Was the Destruction of Jerusalem The “Good News of the Kingdom”

How Was that Good News?

The End of Israel’s Covenant Age was to be the time of her “Re-Gathering / Restoration” which was the resurrection.

One thing that is undeniable from the Olivet Discourse and Jesus’ prediction of the coming end of the age is that at that time, the gathering of the elect would take place (24:31):

“And He will send His angels with a great sound of a trumpet, and they will gather together His elect from the four winds, from one end of heaven to the other.”

Here we have the coming of Christ as the Son of Man, sending out his angels at the sounding of the Great Trumpet, for the gathering of the saints- all at the destruction of Jerusalem.

Thus, in some way, in some manner, we must admit that Matthew 24 is about the in-gathering, the gathering of God’s elect. Needless to say, the nature and identity of this gathering is hotly disputed, but, the fact that Jesus was speaking of the gathering is indisputable.

To note that the in-gathering is an eschatological motif is to state the obvious. What is important to realize is that what Jesus was predicting was the climax of Israel’s covenant history, the “restoration of Israel” that would lead to the salvation of the nations.

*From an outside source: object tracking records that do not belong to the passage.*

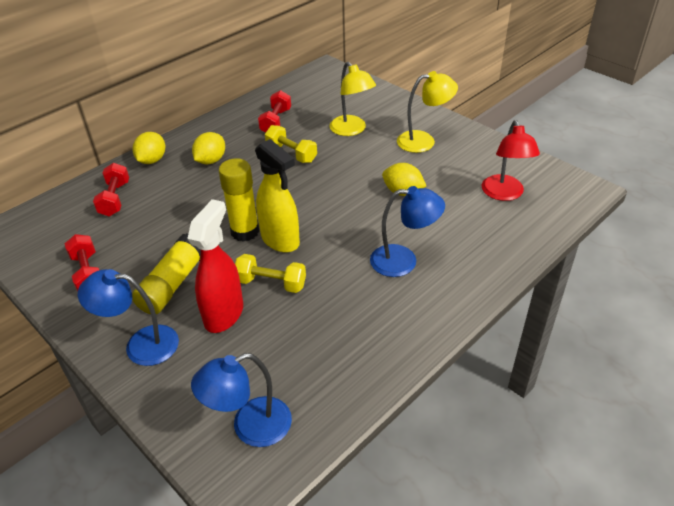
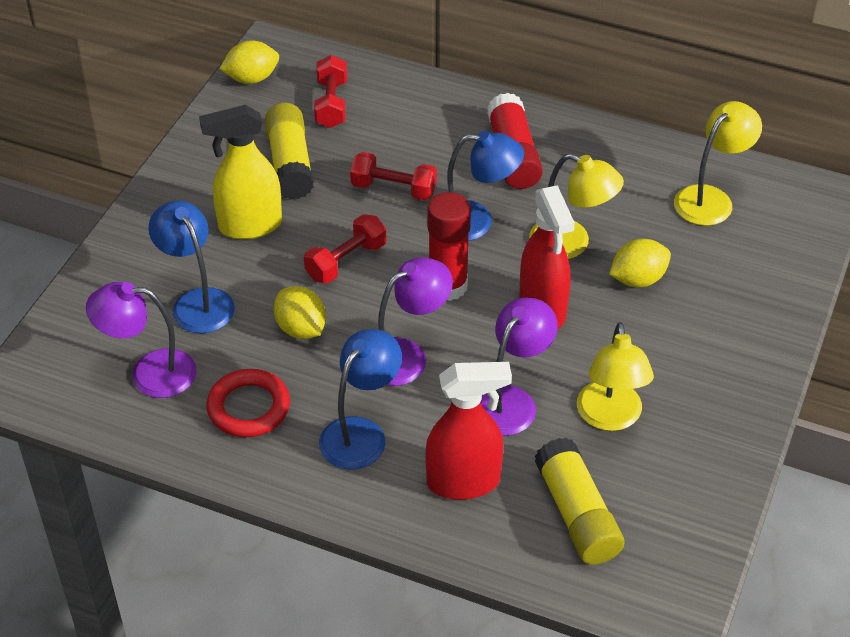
purple lamp: 0 -> 3
red glue stick: 0 -> 2
red lamp: 1 -> 0
red ring: 0 -> 1
red spray bottle: 1 -> 2
yellow dumbbell: 2 -> 0
yellow lamp: 2 -> 3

Throughout the Tanakh, the story of God’s end time gathering is a constant theme. It is the story of the “Second Exodus” of Isaiah 11. It is the gathering from the east and the west of the children of God scattered abroad (Isaiah 43:5). What is fascinating in this latter text is that Jesus “widens” the perspective from just Israel to the Gentiles.

Speaking to Israel about the faith of the Centurion, a pagan, Jesus promised that “many shall come from the east and the west and sit down with Abraham, Isaac and Jacob in the kingdom” (Matthew 8:11-12). He was thus including those like the Centurion, who were not of Israel, in those to be gathered into the kingdom. This is confirmed by taking a look at some of the other OT prophecies of the end time gathering.

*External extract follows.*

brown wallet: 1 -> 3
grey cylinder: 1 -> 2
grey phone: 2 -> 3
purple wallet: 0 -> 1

For brevity, we will look at just one of many texts, Isaiah 56:1-12:

“Do not let the son of the foreigner Who has joined himself to the Lord Speak, saying, “The Lord has utterly separated me from His people”; Nor let the eunuch say, “Here I am, a dry tree.” For thus says the Lord: “To the eunuchs who keep My Sabbaths, And choose what pleases Me, And hold fast My covenant, Even to them I will give in My house And within My walls a place and a name Better than that of sons and daughters; I will give them an everlasting name That shall not be cut off. “Also the sons of the foreigner Who join themselves to the Lord, to serve Him, And to love the name of the Lord, to be His servants— Everyone who keeps from defiling the Sabbath, And holds fast My covenant- Even them I will bring to My holy mountain, And make them joyful in My house of prayer. Their burnt offerings and their sacrifices Will be accepted on My altar; For My house shall be called a house of prayer for all nations.” The Lord God, who gathers the outcasts of Israel, says, “Yet I will gather to him Others besides those who are gathered to him.”

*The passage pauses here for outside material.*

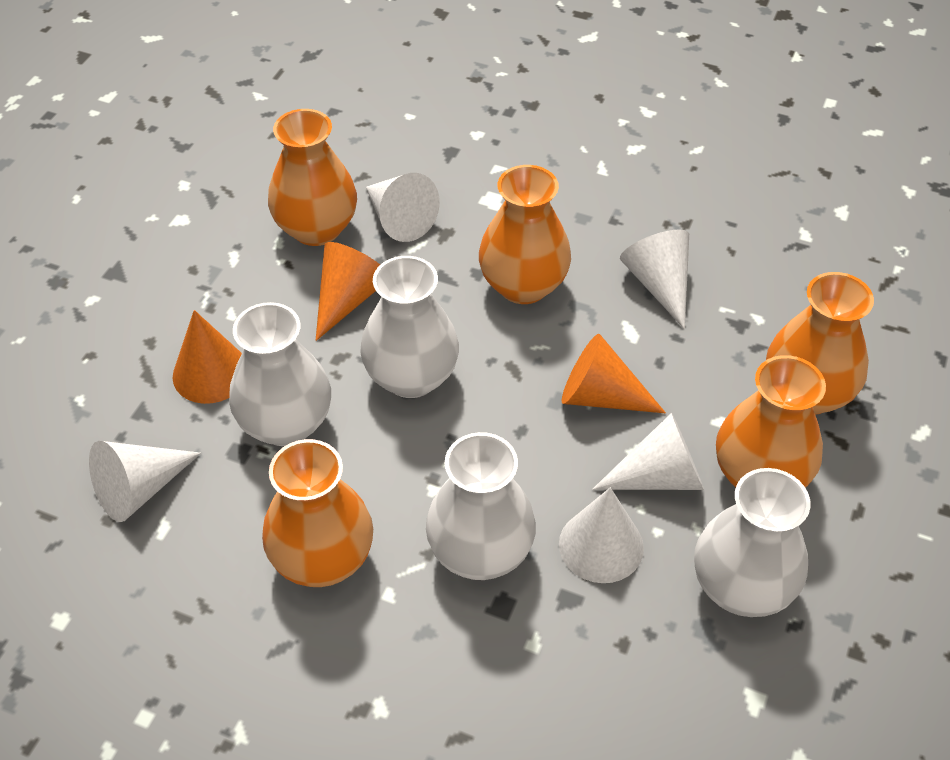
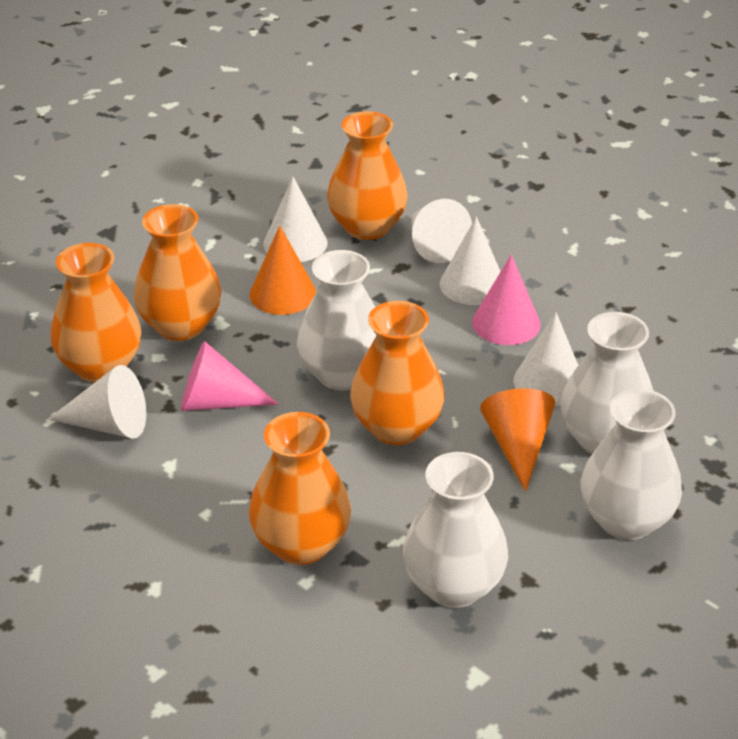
orange cone: 3 -> 2
pink cone: 0 -> 2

The context is that the ten northern tribes had been scattered among- “swallowed up” – among the nations (Hosea 8:8). But, the Lord looked to the time when Israel would be “restored / re-gathered” (In the LXX the word for gather is from sunagogee, v. 8, and Jesus used a compound cognate of this in Matthew 24:31, where he used episunagogee).

The word sunagogee and its cognates is an important eschatological word in the LXX. This is a very distinctive and powerful word. While the word can be used in a “mundane” sense of gathering of people (or even animals), it is also used in the LXX (The Greek translation of the Hebrew Old Testament) to speak of the eschatological gathering of Israel under Messiah in the kingdom. Or, the idea conveyed in sunagogee and cognates is expressed in terms such as the Lord’s return to His people after His departure. Let me illustrate from Hosea 5:15-6:1-3:

“I will return again to My place Till they acknowledge their offense. Then they will seek My face; In their affliction they will earnestly seek Me.” Come, and let us return to the Lord; For He has torn, but He will heal us; He has stricken, but He will bind us up. After two days He will revive us; On the third day He will raise us up, That we may live in His sight. Let us know, Let us pursue the knowledge of the Lord. His going forth is established as the morning; He will come to us like the rain,”

Take note of the following:
1. Due to Israel’s sin, YHVH departed. Now, it is patently obvious that this was not a physical, bodily departure.

2. Israel said that she would return to the Lord. This is likewise not a physical return, (or rapture) but a covenantal return, a return to obedience of the Lord’s word.

3. Israel expresses her faith that if she repents, “He will come to us.” This is the return of the Lord, but, once again, there is no visible, literal, bodily coming of the Lord.

In Hosea 2:15f, that return and restoration is posited under the imagery of the Lord gathering Israel to “the valley of Achor,” making the New Covenant with her, and remarrying her (Hosea 2:18f).

So, the idea of the gathering and the idea of the return of the Lord are inter-connected with one another.

This departure, repentance and return / gathering motif is found throughout the Tanakh. Notice Malachi 3:7– “Return to Me, and I will return to you.”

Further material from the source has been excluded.